Dobromir Dotov, in collaboration with Tom Froese, proposed that non-well-founded set theory might be a useful tool in distinguishing between the variety of related but distinct notions of closure that have emerged in the enactive and artificial life communities (e.g., autocatakinetics, operational closure, and Rosen's closure to efficient cause). Such a method of formal comparison between these different models can systematize the influences of enactivism and identify what properties they share and where they diverge.

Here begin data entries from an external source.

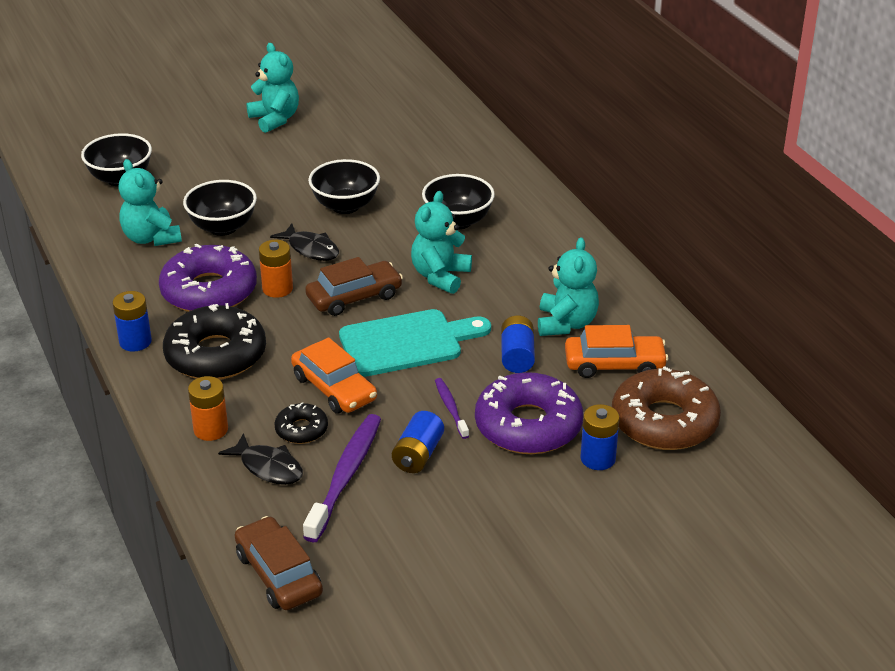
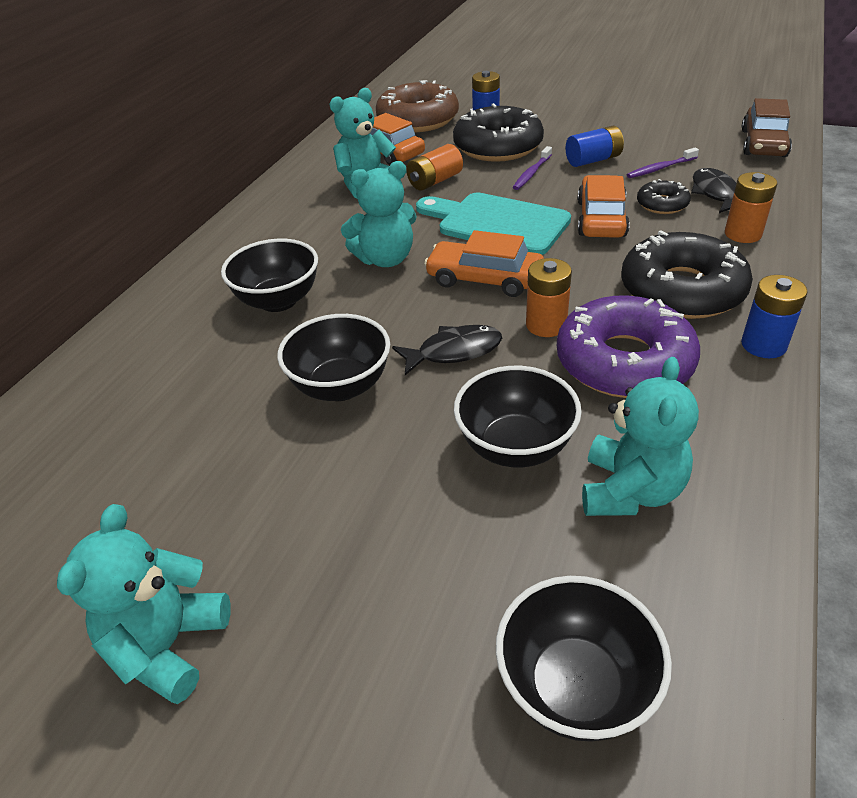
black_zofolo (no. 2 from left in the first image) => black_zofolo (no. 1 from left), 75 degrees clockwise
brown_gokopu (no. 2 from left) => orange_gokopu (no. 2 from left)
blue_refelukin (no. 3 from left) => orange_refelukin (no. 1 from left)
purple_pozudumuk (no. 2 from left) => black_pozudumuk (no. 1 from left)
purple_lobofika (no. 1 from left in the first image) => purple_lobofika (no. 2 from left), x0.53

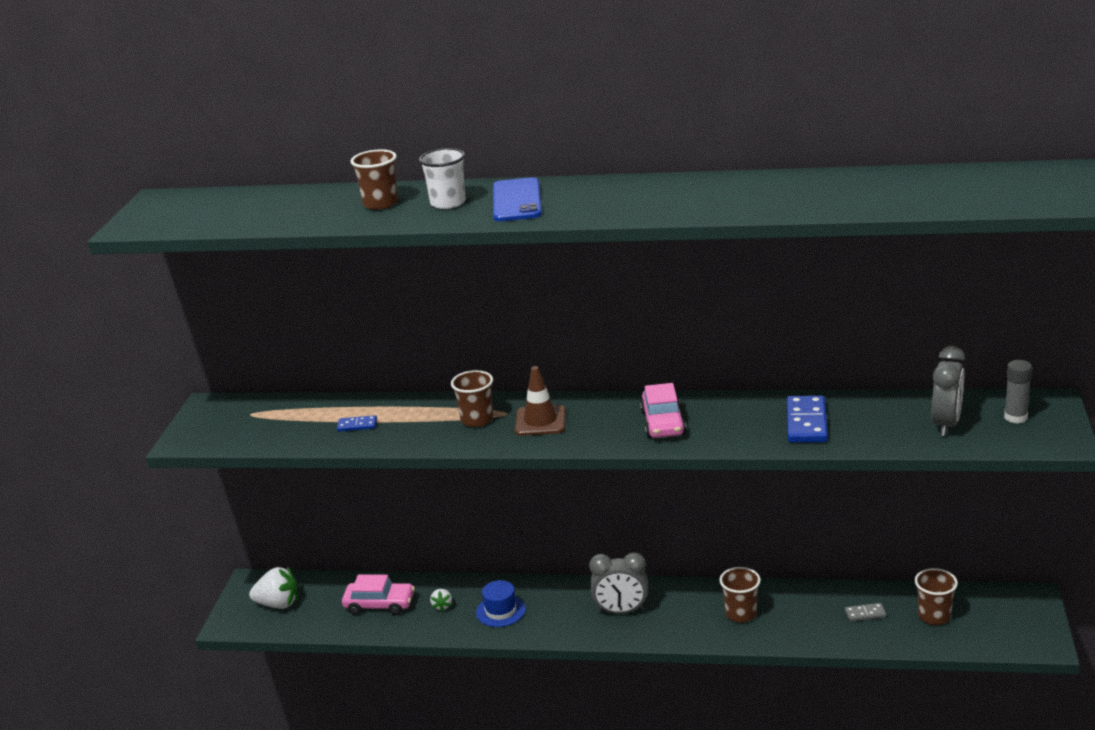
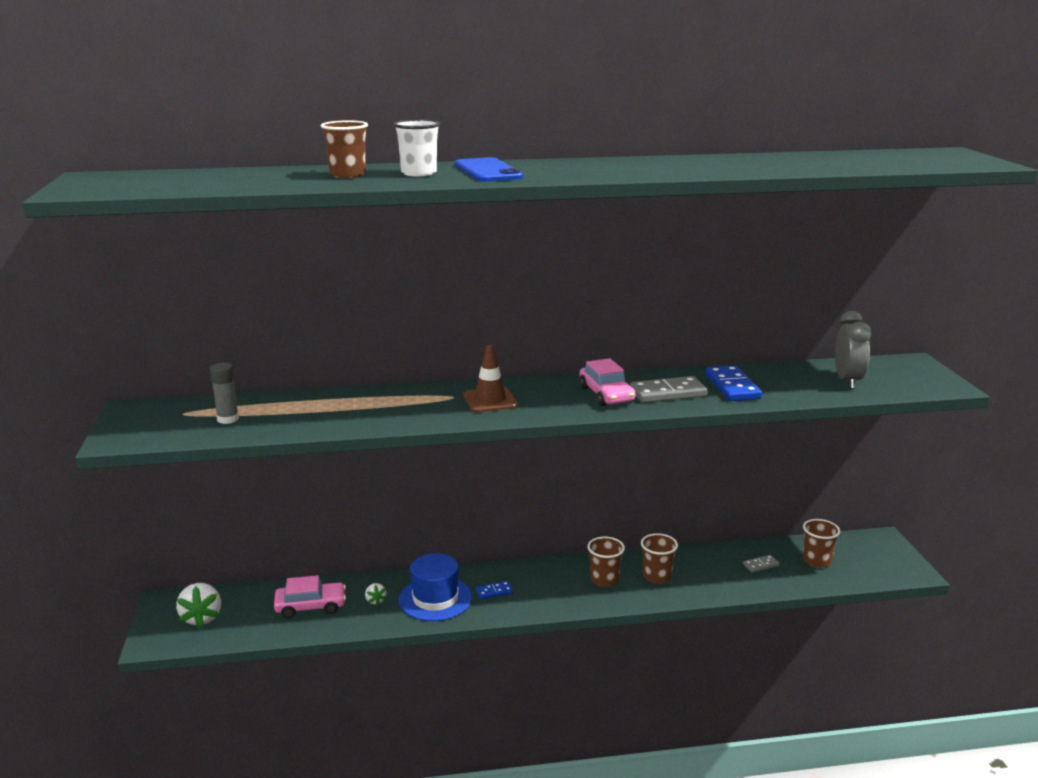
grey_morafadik, shifted
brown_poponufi (no. 2 from left), shifted
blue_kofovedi (no. 1 from left), shifted
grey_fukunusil (no. 1 from left) => nothing
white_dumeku (no. 1 from left), 90 degrees clockwise
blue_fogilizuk, x1.52
nothing => grey_kofovedi (no. 1 from left)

Nathaniel Virgo argued that there are some nonliving natural phenomena that share important features with living organisms. He focused on the example of a hurricane as an emergent self-producing and self-delimiting network of processes. He argued that the differences between organisms and these abiotic examples are all differences in degree rather than in kind, and that they all stem from life's ability to accumulate features over evolutionary time. This led to a suggestion that understanding open-endedness is currently a key challenge for enactive accounts of the origins of life [14].

4 Discussion

The talks were stimulating, but perhaps the highlight of the workshop was the discussion that took place after the talks and continued informally throughout the week. One gathering, in which an assembly of many of the workshop participants emerged in the hallway and maintained itself for a couple of hours, was later referred to as the Second Workshop. The topics discussed in these informal meetings included those described above, but also ventured into other areas, which we will try to recapitulate here.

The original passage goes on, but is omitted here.